The Belle Époque

Recommended reading for fans of The History of the Twentieth Century. These are some of my favorite sources for the Belle Époque portion of the podcast (1901-1914):

The War That Ended Peace
by Margaret MacMillan

MacMillan is a scholar I admire and this book is a thorough and up-to-date examination of the causes of the Great War.

The Proud Tower
by Barbara Tuchman

This is the book that inspired The History of the Twentieth Century podcast. Tuchman is a brilliant writer, and in this collection of essays, she examines a series of issues and controversies in the run-up to the Great War. If you have listened to our podcast, you will like this book, and you will recognize the style that juxtaposes political and cultural milestones. I understand the audiobook version is awesome, too.

In Our Image: America’s Empire in the Philippines
by Stanley Karnow

Karnow gives a thorough and brutally honest historical account of the complex relationship between the United States and the Philippines.

The Bully Pulpit
by Doris Kearns Goodwin

A joint biography of Theodore Roosevelt and William Howard Taft, with an emphasis on the muckraker journalists of the era, by one of America’s greatest living biographers.

King Leopold’s Ghost
by Adam Hochschild

The definitive work on King Leopold II’s crimes in the Congo. Hochschild bravely presents a story that many would prefer to forget.

A Box of Sand
by Charles Stephenson

To the best of my knowledge, this is the only modern English-language study of this important but forgotten war.

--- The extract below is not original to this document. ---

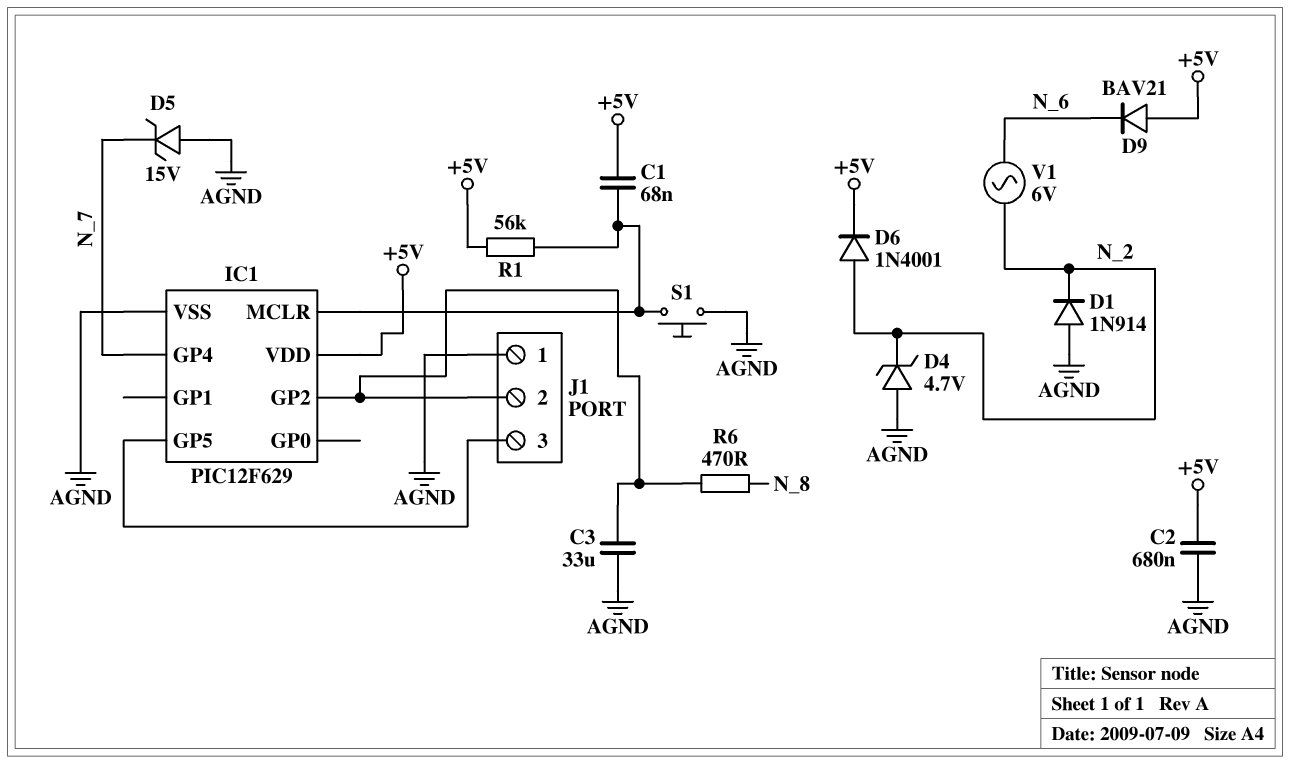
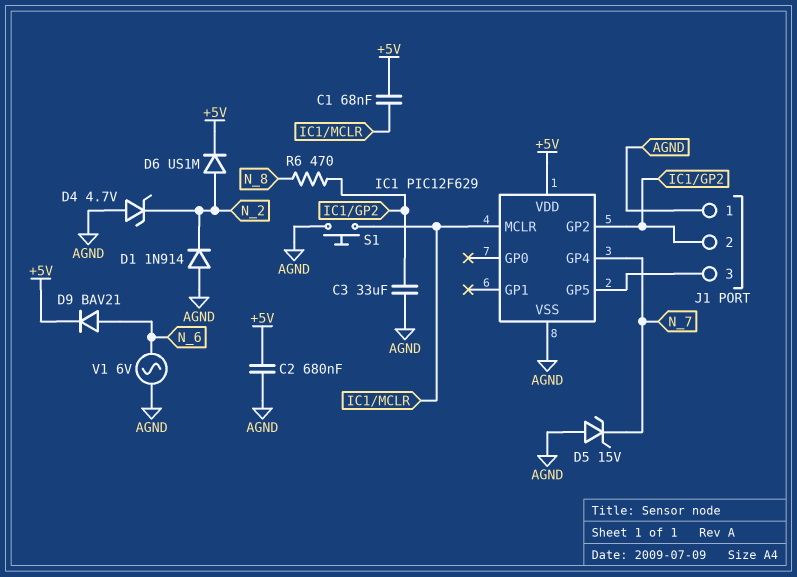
D6: diode 1N4001 (A N_2, K +5V) -> diode US1M (A N_2, K +5V)
D9: diode BAV21 (A +5V, K N_6) -> diode BAV21 (A N_6, K +5V)
R1: 56k (+5V, IC1/MCLR) -> none
V1: AC 6V (N_2, N_6) -> AC 6V (AGND, N_6)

Dawn of the Belle Époque: The Paris of Monet, Zola, Bernhardt, Eiffel, Debussy, Clemenceau, and Their Friends
by Mary McAuliffe

Clearly a labor of love. McAuliffe tells intertwining stories of some of the key historical figures in Paris from the Franco-Prussian War of 1870 through the Paris Exposition of 1900.

Twilight of the Belle Époque: The Paris of Picasso, Stravinsky, Proust, Renault, Marie Curie, Gertrude Stein, and Their Friends through the Great War
by Mary McAuliffe

Companion volume to the above, which carries the story forward to the end of the Great War.

A Mad Catastrophe: The Outbreak of World War I and the Collapse of the Habsburg Empire
by Geoffrey Wawro

Charts the failures of Austria-Hungary before and during the war and makes a persuasive case that the overreaching and bungling of the Empire was an major element in the tragedy of the Great War, one that still doesn’t get the attention it deserves.

George, Nicholas, and Wilhelm: Three Royal Cousins and the Road to World War I
by Miranda Carter

A history of the period that focuses on the world’s three leading monarchs, all related, and their personal relationships. The author is perhaps too eager to attribute all the major events of the era to the foibles of these three rulers and the ups and downs of their interactions, but nevertheless an engaging look at a time when such things mattered.

The Russo-Japanese War 1904-1905
by Geoffrey Jukes

A short but thorough examination of this crucial conflict.

Late Victorian Holocausts: El Niño Famines and the Making of the Third World
by Mike Davis

Groundbreaking historiography on the effects of both climate variation and Western exploitation on India, China, and Brazil and how the destructive policies of imperialism contributed to the wealth gap in today’s world.

Taking Flight: Inventing the Aerial Age, from Antiquity through the First World War
by Richard Hallion

Thorough and perceptive recounting of the dream of human flight from the legend of Icarus to the Great War.

Polar Reaches: The History of Arctic and Antarctic Exploration
by Richard Sale

A careful recounting of all that is known (sometimes tantalizingly little) about expeditions to the North and South Poles in the 19th and twentieth centuries.